En promedio, la maduración ósea de la mayor parte del esqueleto marca el final de la adolescencia, que podríamos situar entre los 18 y los 20 años. Asumimos que todos estos procesos eran más rápidos en nuestros ancestros del Pleistoceno, pero no hace un par de generaciones, como se insinúa en la revista The Lancet.
Ahora bien, desde hace pocos años se conoce mejor la maduración del cerebro en nuestra especie (ver post de 17 de febrero de 2017 en este mismo blog). Se sabe que el proceso de protección de las fibras largas de las neuronas (axones) mediante la formación de mielina finaliza hacia el final de la tercera década de la vida. Puesto que la vaina protectora de mielina permite incrementar de manera vertiginosa la velocidad de transmisión de información a través de nuestro sistema nervioso, es evidente que lograremos la plena maduración del cerebro cuando alcanzamos los 30 años, aproximadamente. ¿Podríamos decir entonces que esa edad marca el final de la adolescencia?
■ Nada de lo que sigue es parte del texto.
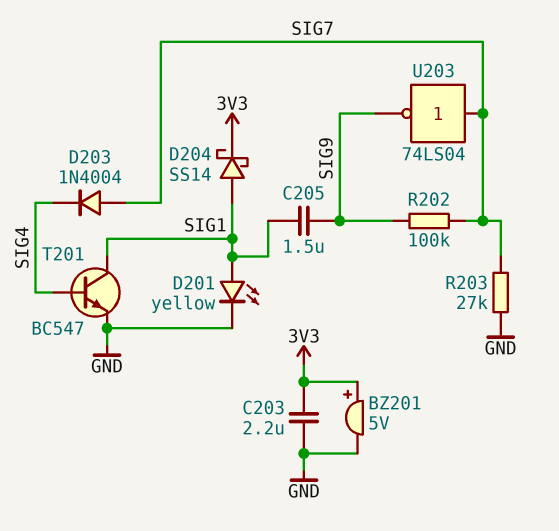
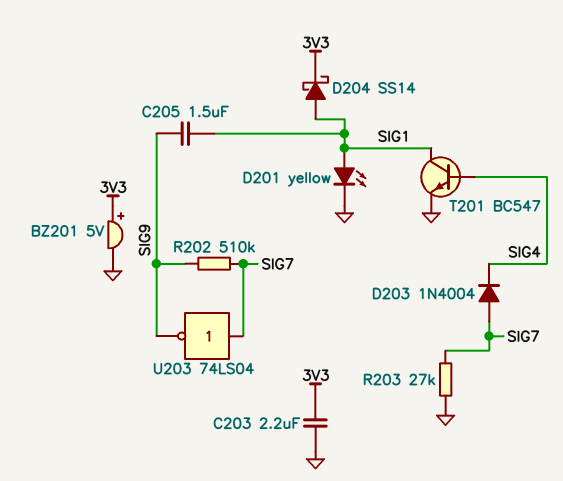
R202: 100k (SIG7, SIG9) -> 510k (SIG7, SIG9)

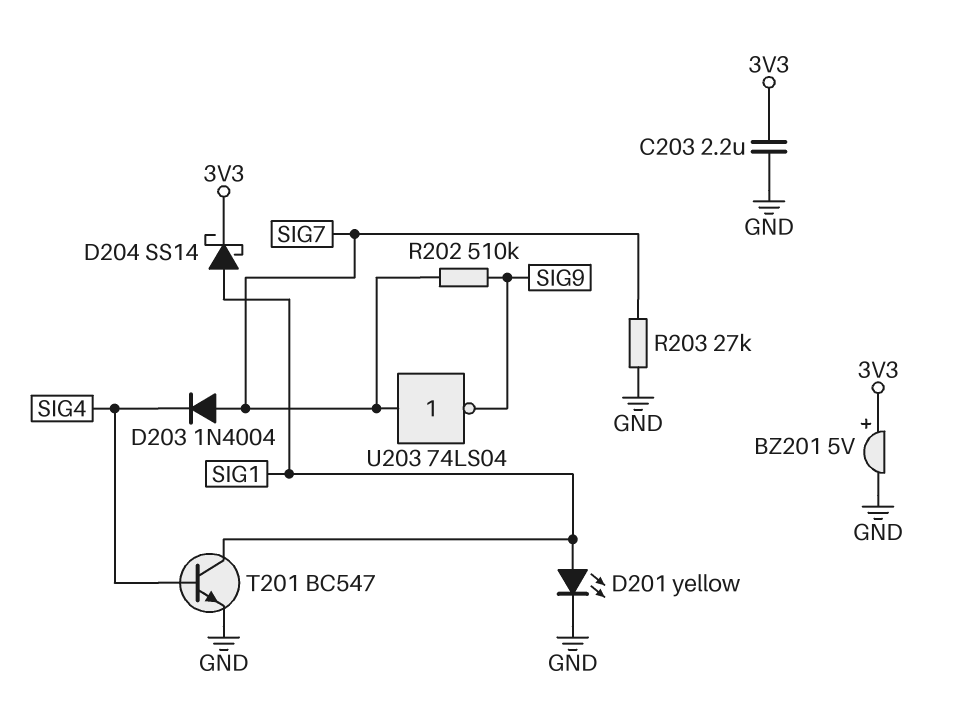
C205: 1.5uF (SIG1, SIG9) -> none

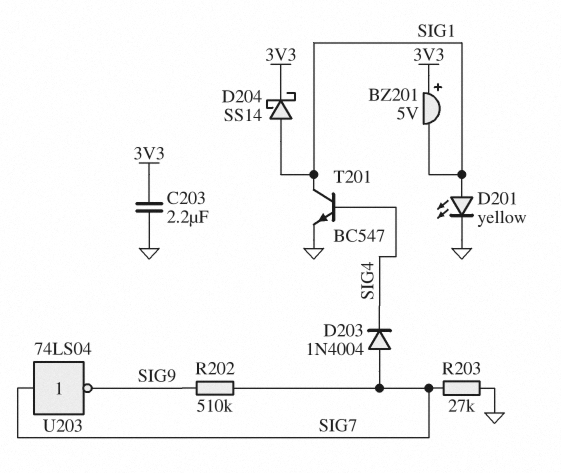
BZ201: buzzer 5V (plus 3V3, minus GND) -> buzzer 5V (plus 3V3, minus SIG1)

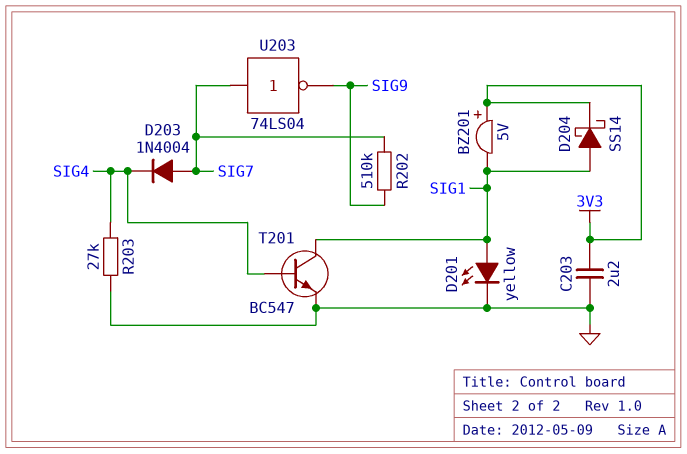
R203: 27k (GND, SIG7) -> 27k (GND, SIG4)

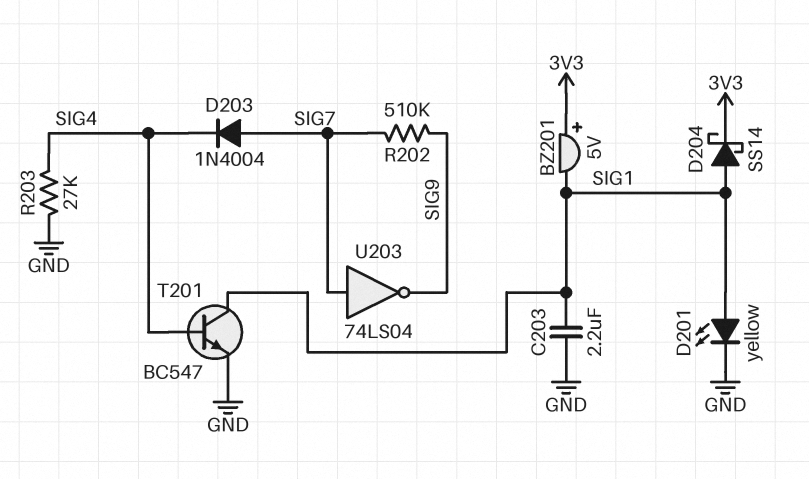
C203: 2.2uF (3V3, GND) -> 2.2uF (GND, SIG1)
No, ciertamente. Simplemente ahora sabemos que el máximo potencial de nuestro cerebro sucede en torno a esa edad.
Dejando ahora a un lado los aspectos biológicos, es evidente que las sociedades desarrolladas han experimentado un cambio extraordinario en lo que se refiere al tempo con el que se suceden todos los aspectos de la vida. Así, los jóvenes tardan más tiempo en encontrar un trabajo bien remunerado y permanecen más tiempo con los padres. La maternidad y la paternidad se demoran y la vida se alarga en promedio gracias a los avances médicos y la higiene. Pero todo ello no implica cambios biológicos significativos. Tan solo podemos decir que, desde el punto de vista social el medio ambiente y la cultura influyen de manera decisiva en la plena integración de los más jóvenes en responsabilidades, que hace un par de generaciones se asumían a edades más tempranas. Y no menos importante: esto solo sucede en las sociedades modernas de países con un nivel de vida elevado.